Für die Sellerie-Creme 250 g Knollensellerie schälen, mit 50 ml Gemüsefond und etwas Salz in einem Topf mit Deckel weich schmoren. Zum Schluss muss die Flüssigkeit komplett eingekocht sein. Gut abtropfen lassen, im Standmixer sehr fein pürieren und mit der thailändischen Gewürzpaste Tom Kha Gai und Salz abschmecken.
4 Pani Puri in 160 Grad heißem Fett frittieren, aus dem Fett nehmen und gut abtropfen lassen. 1 TL Ras el Hanout und etwas Maltodextrin oder eine andere Stärke gut vermischen und damit die Pani Puri bestäuben. 50g grüne Papaya fein würfeln und mit Limette, Rapsöl und Ras el Hanout abschmecken. Kurz vor dem Servieren den Boden der Pani Puri vorsichtig aufschneiden und Papaya, Mizuna-Kresse sowie 1EL gehackte, geröstete und karamellisierte Erdnüsse einfüllen.

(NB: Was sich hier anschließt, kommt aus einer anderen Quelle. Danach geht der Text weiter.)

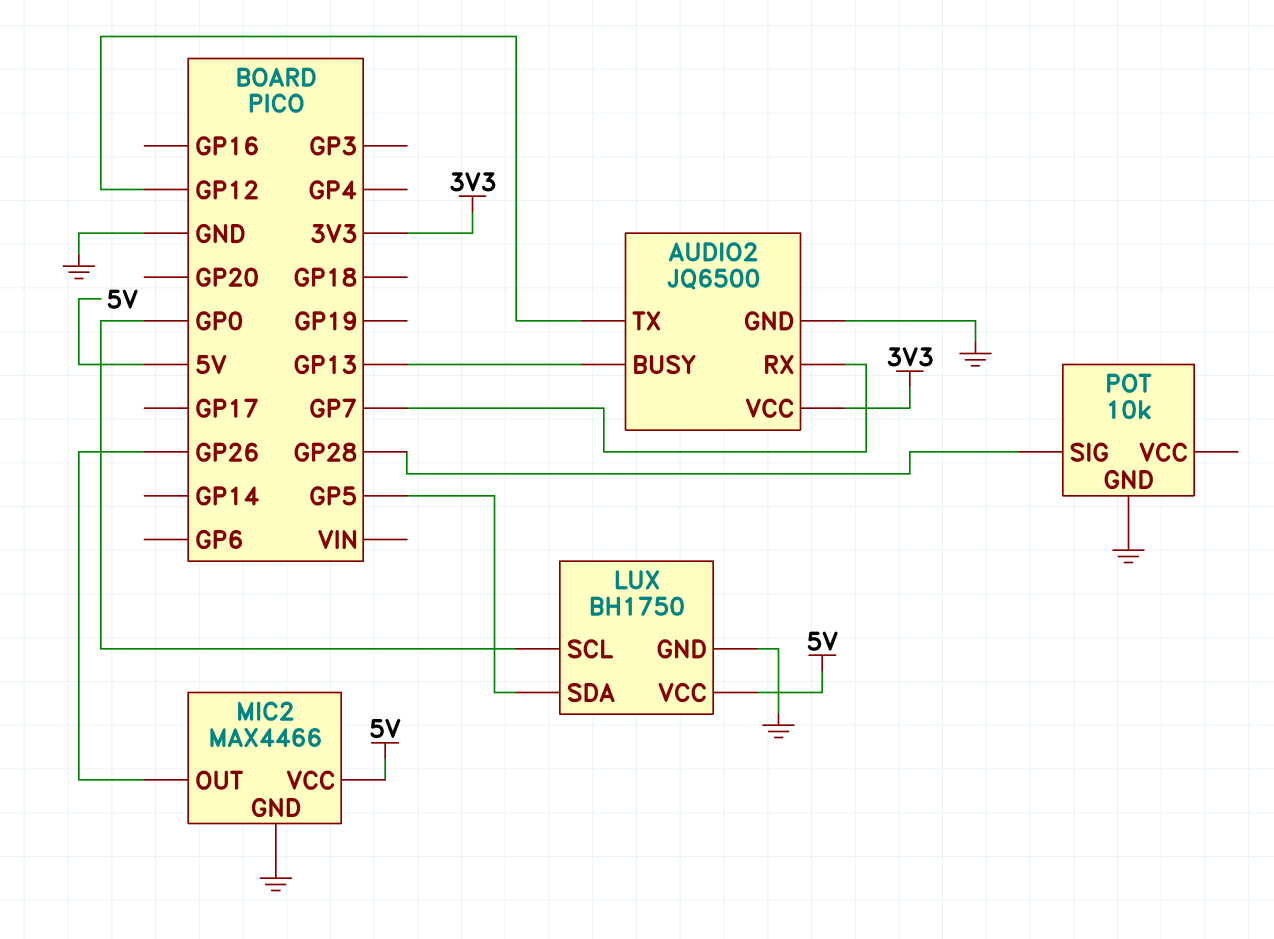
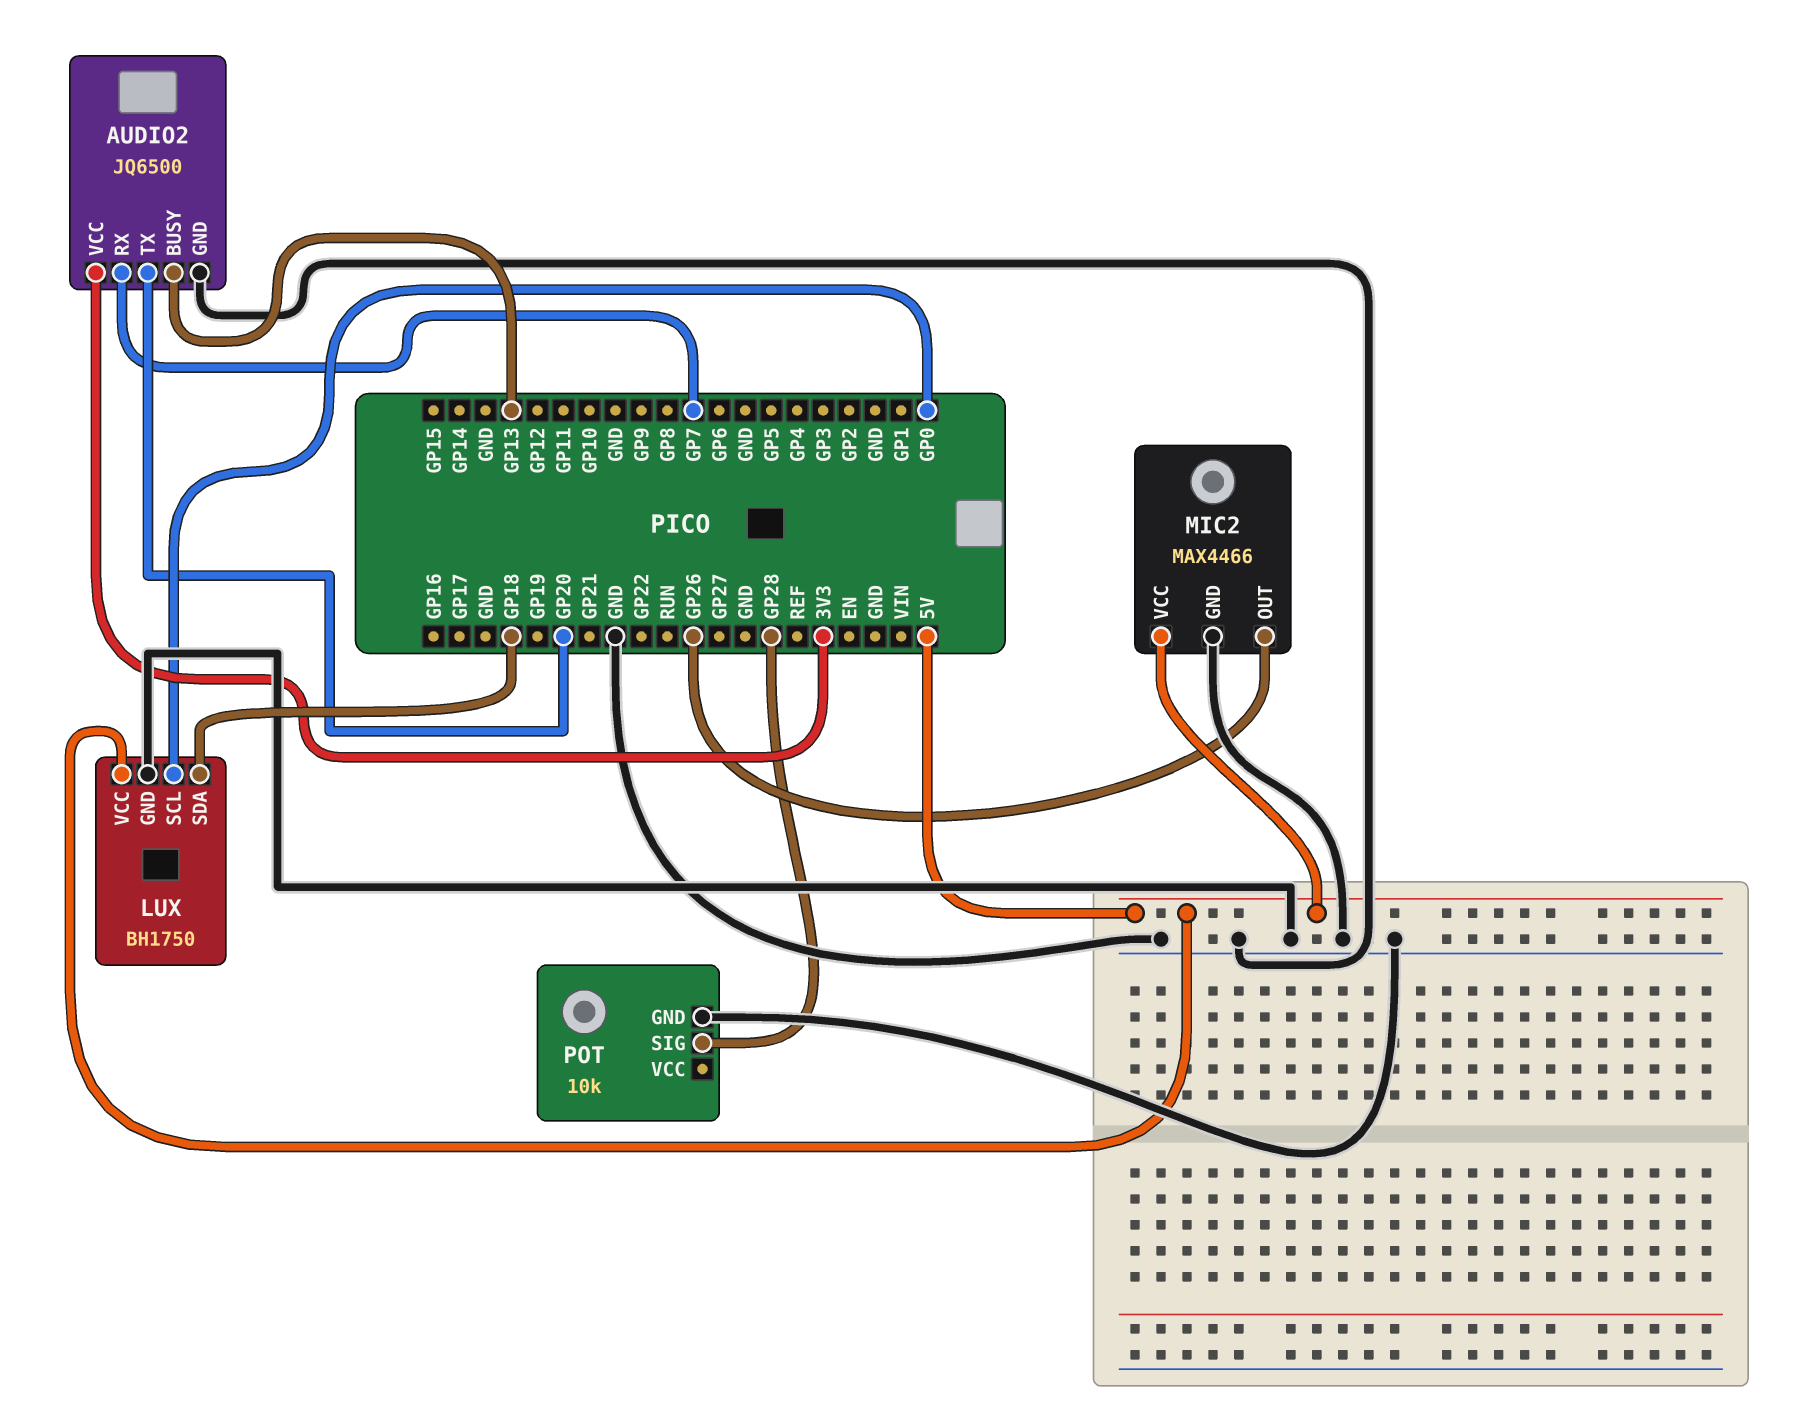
AUDIO2 pin TX: GP12 -> GP20
LUX pin SDA: GP5 -> GP18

Zum Anrichten die Keulen in der Sauce heißlegen. Die Selleriescheibe kurz in der Mikrowelle erhitzen und auf die vorgewärmten Teller setzen. Die Sellerie-Creme heißrühren und mit einem kleinen Löffel jeweils eine Nocke aufsetzen. Pani Puri aufsetzen. Die Taubenbrüste aus dem Vakuumbeutel nehmen. Die Hautseite der Brüste in der Karkasse auf dem Holzkohlegrill oder in einer Grillpfanne kräftig anrösten und dann bei Oberhitze kross auslassen. Die Brüste anschließend auslösen. Mit grobem Meersalz würzen. Die Taubenbrust und die geschmorte Keule neben Sellerie und Pani Puri anrichten. Die Sauce erhitzen, aufschäumen und am Tisch angießen. Dazu passt vakuumierter, mit Limetten-Vinaigrette marinierter, eingekochter Buttermilch bepinselter sowie Bronzefenchel und Liebstöckel aromatisierter Kopfsalat.